Three years later, not so much as a shovel load of dirt has been moved, but the ugly black wall still stands.
So come on Knudsen Trust, either build the marketplace already or take the walls down and give Koloa its beauty back!
Roger Barques, Koloa
Military overkill
Four Catholic Priests, two Protestant ministers and dozens of residents of Gangjeung village in South Korea were arrested on Dec. 28 in a confrontation with the US Navy. Their village is on Jeju Island, a UNESCO World Heritage Site known as the Island of Peace because it is a popular tourist wedding destination. In South Korea, it is the island farthest from North Korea and closest to China, which lies 300 miles to the west.
Oil tankers must traverse between Jeju and China to offload at the refinery port of Dalian. The villagers believe that is the reason the Navy intends to raze the village and landfill then pave over the offshore coral reef to make way for an Aegis Missile Destroyer base. They understand they are pawns in an ongoing US strategy to encircle China militarily and that their home would thereafter be in the front line of conflict.
This is not an isolated incident. With more than 700 bases in 63 countries (six added in the last 10 years) and a baseline Pentagon budget projected to grow 2.5 percent each year for the next ten years, resentment and blowback are inevitable. Homeland Security and the FBI acknowledge as much in reporting the increasing volume and variety of terror threats.
The response is disturbing. Homeland Security is rolling out a campaign to alter our perception of the unimaginable. A spokesperson at Office of Health Affairs says, if an improvised nuclear device is detonated in a major city, “It’s more survivable than most people think.” Craig Fugate at FEMA says “We have to get past the mental block that says it’s too terrible to think about.”
Civil Defense is prudent and necessary, but there is a profound disconnect when the government prepares its citizens psychologically for the loss of a major city while failing to address its role in causing the threat by intruding militarily into the homelands and affairs of other countries.
The US needs to forswear the notion of Exceptionalism, that its military can “Americanize” others with impunity. Only those forces should be maintained to accomplish the core mission which is defense.
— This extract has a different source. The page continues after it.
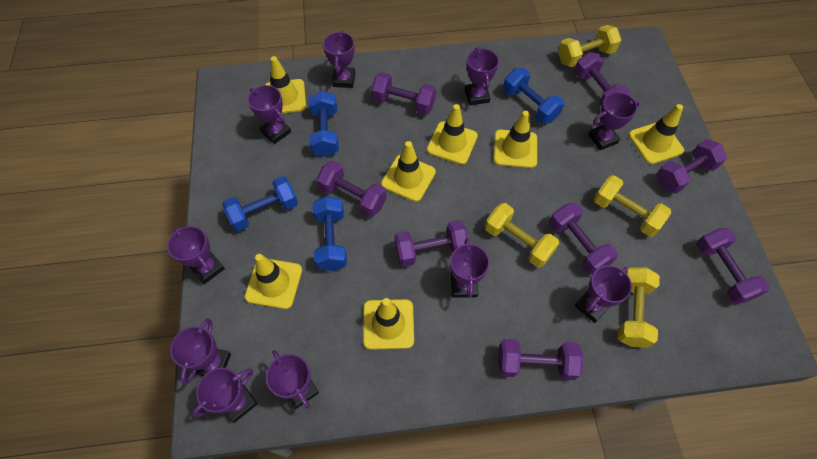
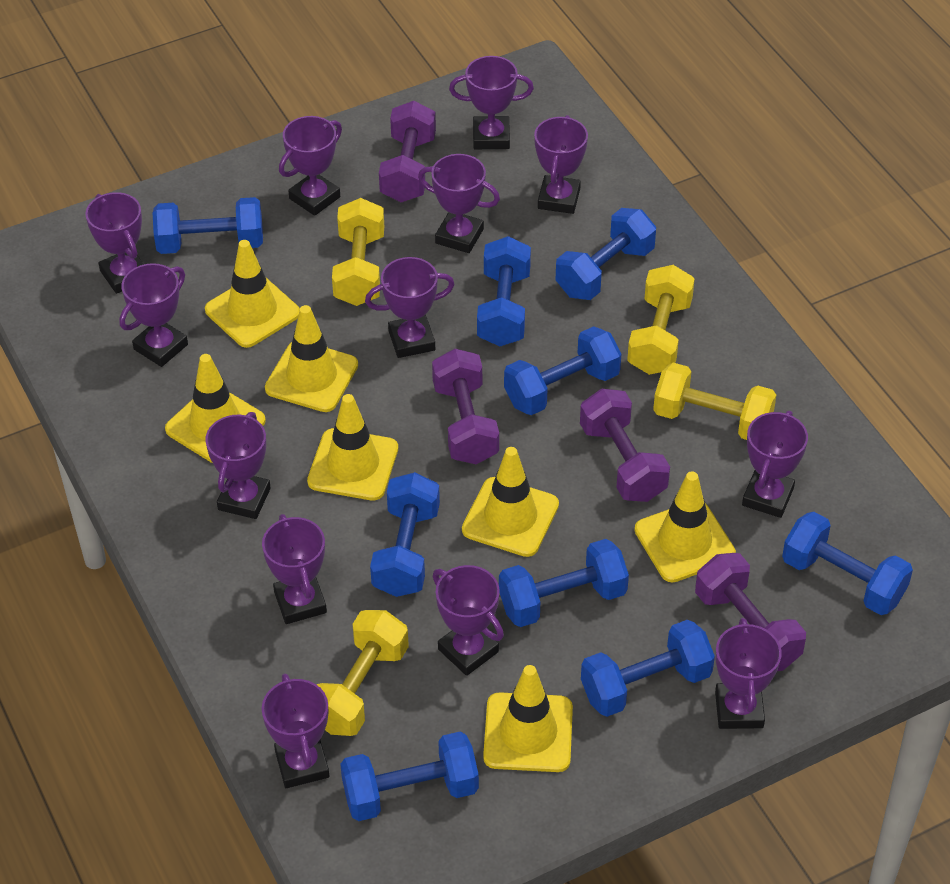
blue dumbbell: 4 -> 9
purple dumbbell: 8 -> 4
purple trophy: 10 -> 13

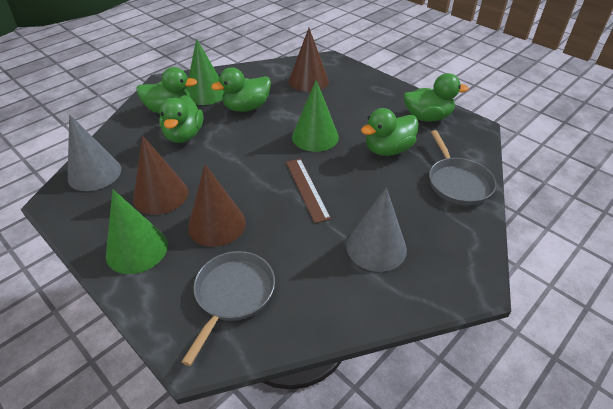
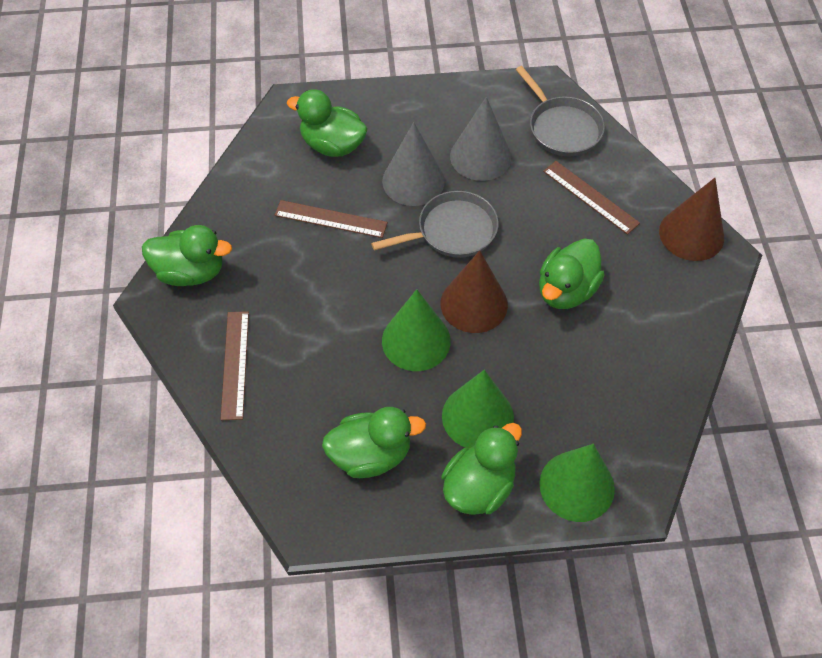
brown cone: 3 -> 2
brown ruler: 1 -> 3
The military’s primary duty station is inside the US. From the Revulutionary War to World War II, Americans were instinctively suspicious of the notion of a standing army in times when there was no imminent threat. It is an invitation to abuse of power as the last 10 years has shown.
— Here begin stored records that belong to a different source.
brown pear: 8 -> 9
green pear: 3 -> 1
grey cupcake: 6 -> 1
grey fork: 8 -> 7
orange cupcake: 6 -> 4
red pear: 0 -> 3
Military force should only be used as a last resort. The Bush Doctrine, bestowing upon the President the authority to start a war based on perceived but unproven threats, has caused tragedy. Violence is not a short cut to resolving complex historical differences.
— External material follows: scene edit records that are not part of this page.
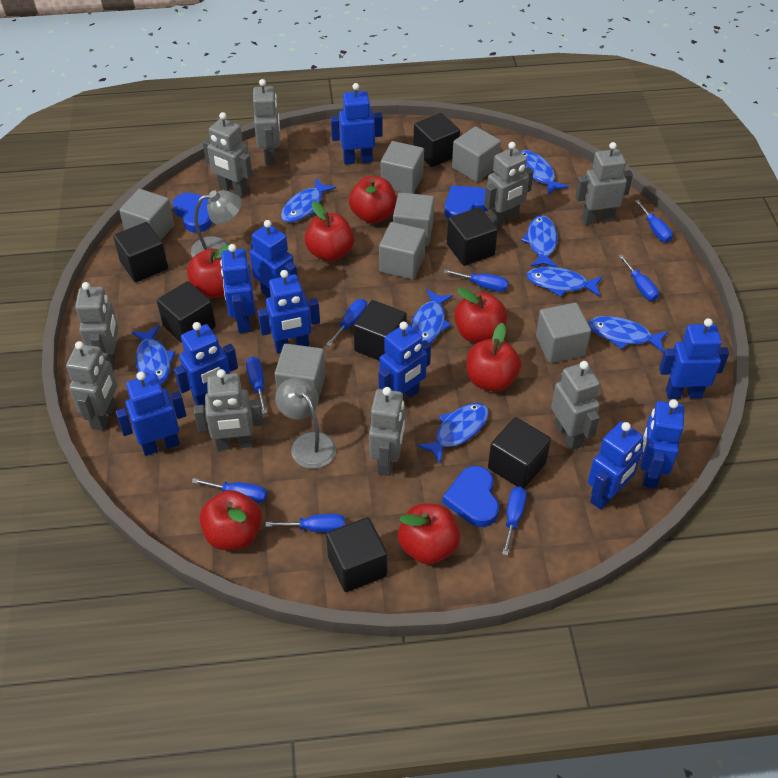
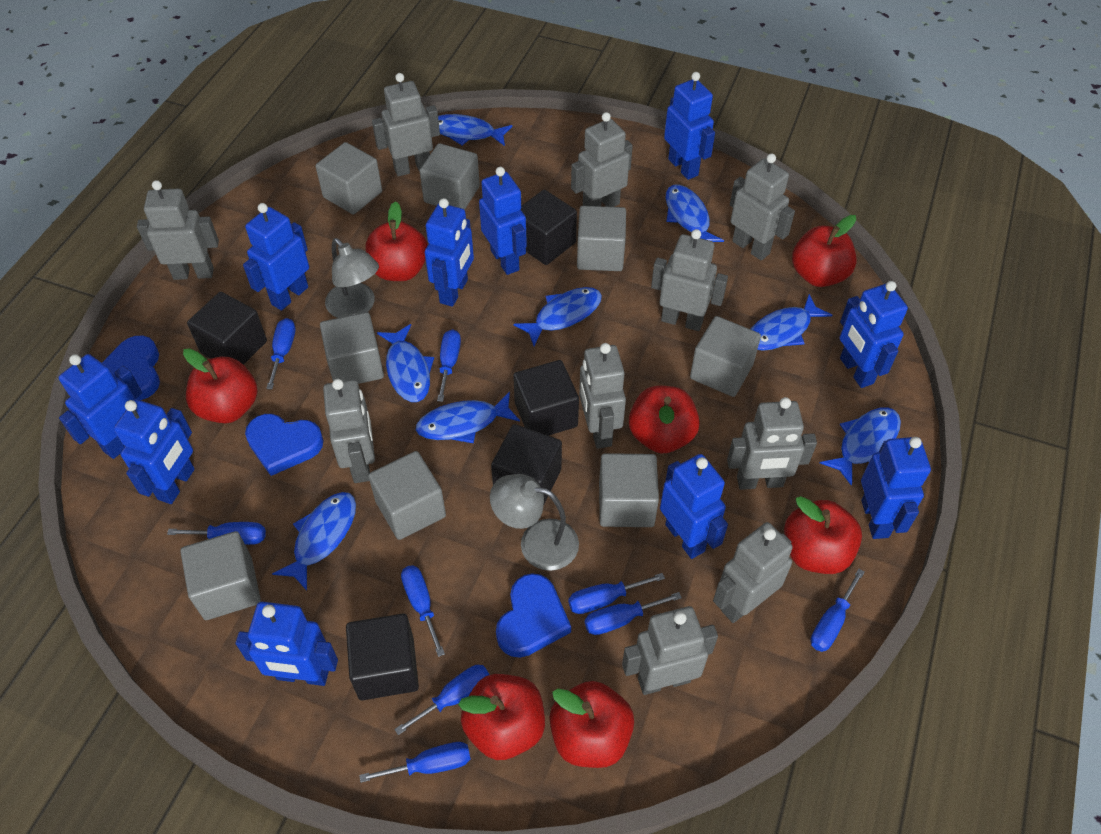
black cube: 7 -> 5
blue screwdriver: 8 -> 9
grey cube: 7 -> 8
grey robot: 9 -> 10

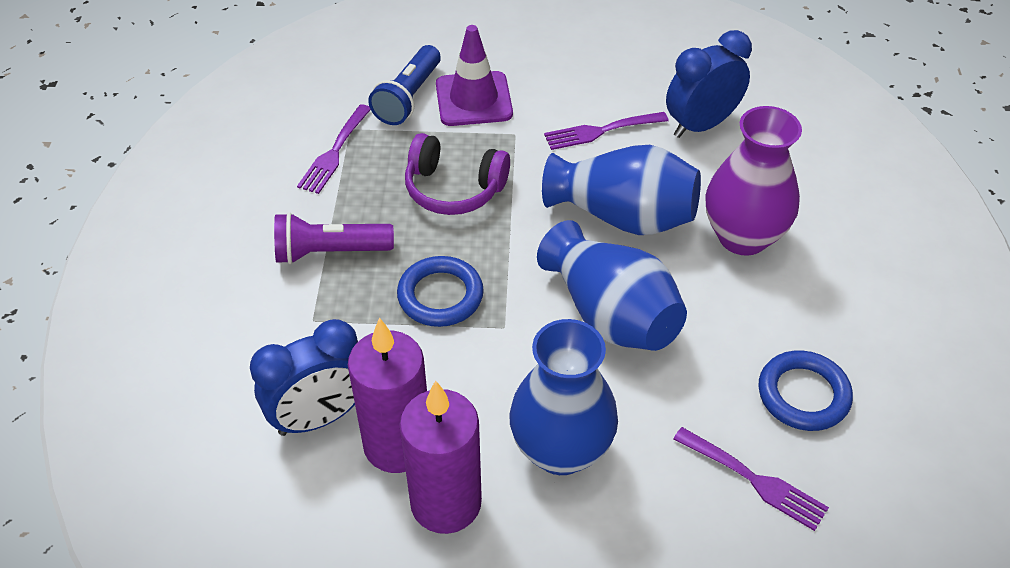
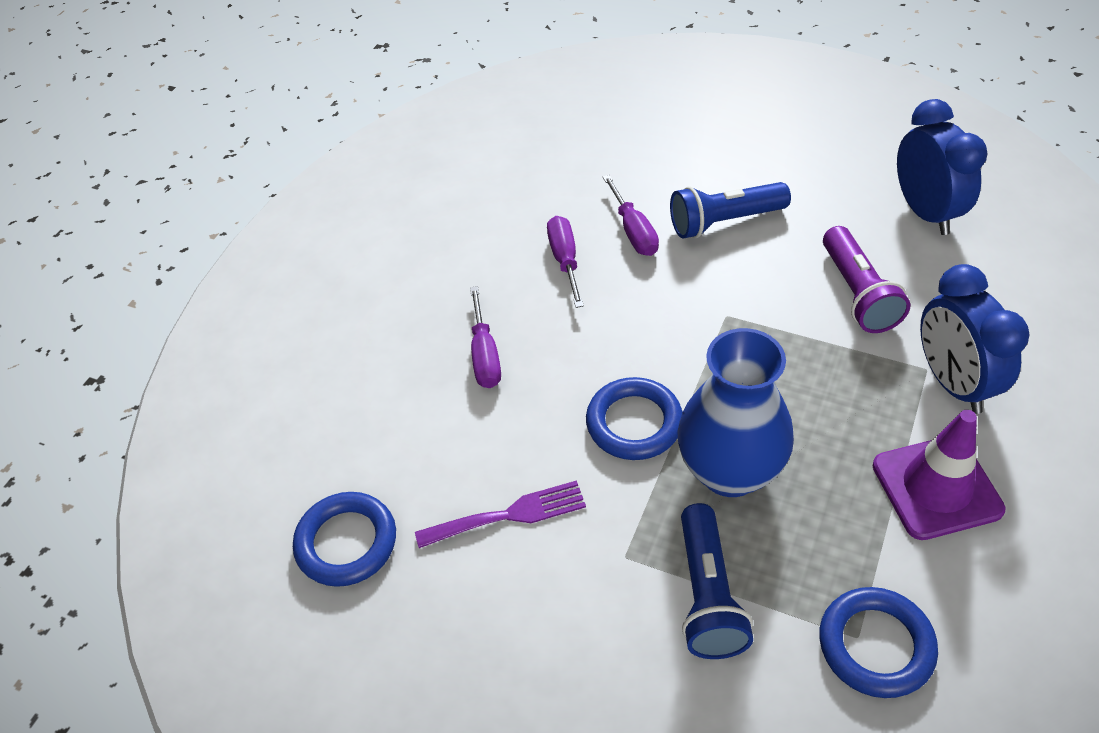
blue flashlight: 1 -> 2
blue ring: 2 -> 3
blue vase: 3 -> 1
purple candle: 2 -> 0
purple fork: 3 -> 1
purple headphones: 1 -> 0
purple screwdriver: 0 -> 3
purple vase: 1 -> 0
Our Congressional Representative Hirono needs to be reminded of her role in this since she voted last month in favor of the biggest military spending bill, $725 billion, in history.
Kip Goodwin, Kapa‘a
Plastic bag ban affecting visitors
I love visiting the beautiful garden isle of Kaua‘i but I was very lucky to spend this holiday in Waikiki. I was startled to hear that next time I come to Kaua‘i I will not be able to get plastic bags at the grocery store and this disappoints me.
I wonder how the money that my trip puts into the economy is being used. Are there not recycling plants to effectively deal with plastic bags?
I feel that this decision really should be re-evaluated for the benefit of the numerous visitors who support day to day life on Kaua‘i. Are there any plans to remedy this situation?
Thank you for having such a beautiful island.
Martin de Bergerac III, Houston
Slow down
As I sit here at my girlfriend’s house in the morning, sipping coffee on Elua St. in Lihu‘e, I hear the sounds of cars passing going to work. The speed limit is 25 and it sounds like a freeway from certain people speeding 35 to 45 miles an hour.
This has been going on for a long time now and I’ve seen the police tag a few people. I wish they would put a digital speed meter on the road so people would slow down and maybe get an idea of how fast they are going.